Der Islam im 20. Jahrhundert
p.432ff – Der Islam – Eine Kulturgeschichte
Von der traditionellen langgestreckten Wüstenrandzone aus hat sich der Islam auf den Festlandgebieten und jenseits der Meere, ja der Ozeane ausgebreitet. Sein Zentrum ist die Region der »Land-und Meerengen« geblieben, aber diese haben im Kräftespiel der Länder neues Gewicht bekommen. Nachdem sie bereits zum unentbehrlichen Durchgangsland für bestimmte Straßen des Weltverkehrs geworden waren, erweisen sie sich immer mehr als ein unvorstellbar reiches Fundgebiet für Erdöl. Eine neue Erscheinung des ausgehenden 20. Jahrhunderts sind auch die immer größer werdenden Auswanderergemeinden in den westlichen Industrienationen, vor allem in Amerika und Europa.

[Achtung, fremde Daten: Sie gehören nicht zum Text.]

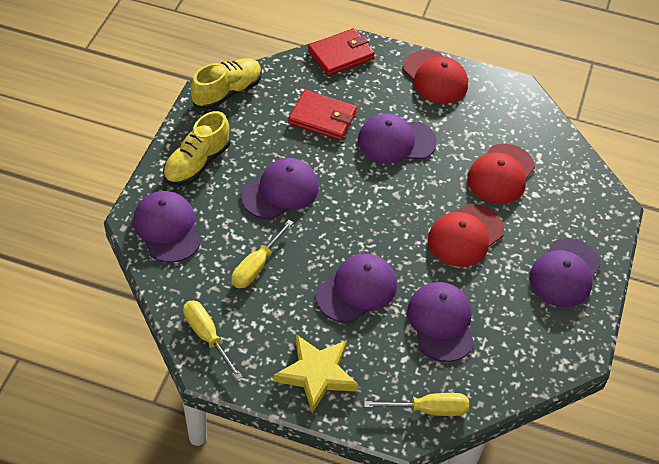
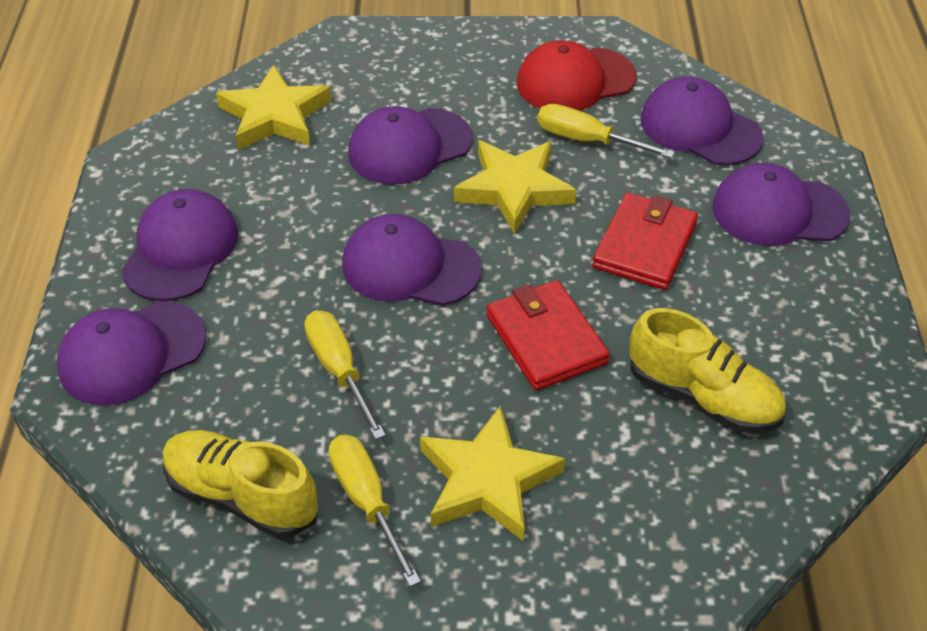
red cap: 3 -> 1
yellow star: 1 -> 3

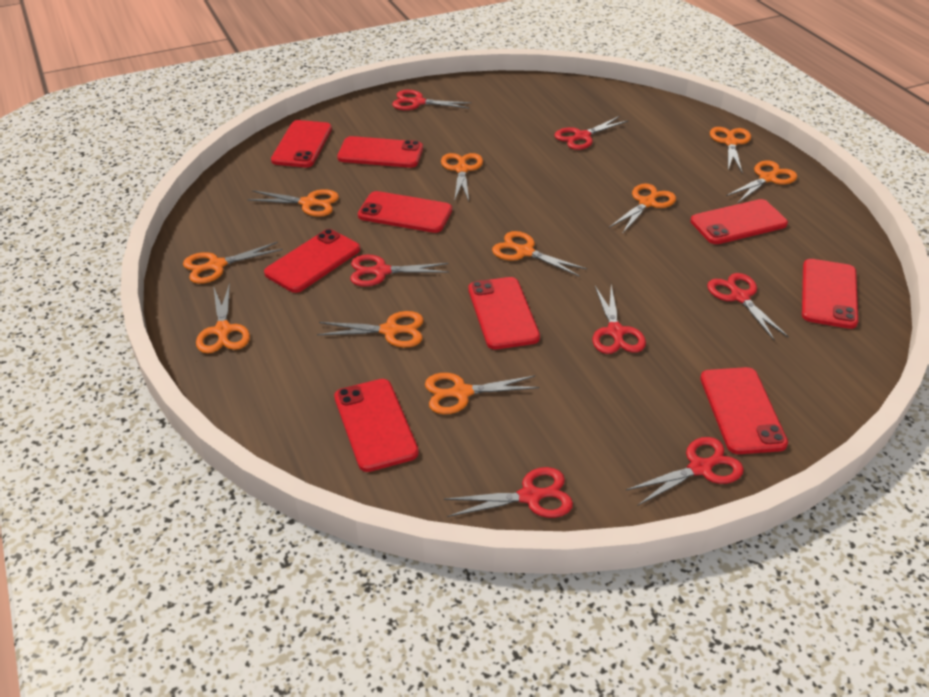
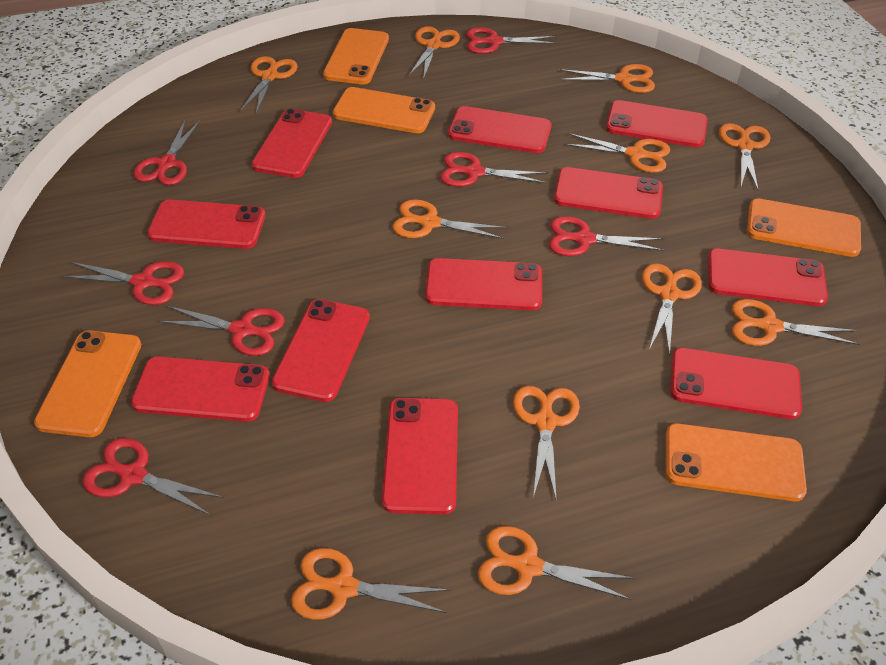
orange phone: 0 -> 5
orange scissors: 10 -> 11
red phone: 9 -> 11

Der Islam auf der Weltkarte
1976 stieg die Weltbevölkerung auf über vier Milliarden Menschen. Aber wie viele davon waren Muslime ? 1970 waren es etwa 520 Millionen, das entsprach einem Siebtel der gesamten Menschheit. Mitte der achtziger Jahre schätzte man die Zahl der Muslime auf rund 900 Millionen, also auf etwa ein Fünftel der Weltbevölkerung. Anfang des 21. Jahrhunderts sind es weit über eine Milliarde Menschen – ein Zeichen dafür, daß der Islam im Weltgeschehen eine immer wichtigere Rolle spielt. Aber hinter dieser Gesamtzahl sind noch andere Faktoren zu beachten, zum Beispiel die Verteilung der Muslime auf verschiedene Weltregionen und deren Verhältnis zueinander.
Ende des 20. Jahrhunderts ist festzustellen, daß ein Großteil der islamischen Welt sich in Blöcke gliedern läßt, die jeweils etwa 50 Millionen Menschen umfassen: die arabischen Länder im Nahen Osten, Ägypten, der Maghreb, der Iran, die muslimischen ehemaligen Sowjetrepubliken, Nordnigeria. Über diesem Mittelwert liegen, mit einer Einwohnerzahl von über 80 Millionen, Pakistan, Bangladesh und das muslimische Indien. Die Spitze bildet Indonesien mit über 150 Millionen Muslimen.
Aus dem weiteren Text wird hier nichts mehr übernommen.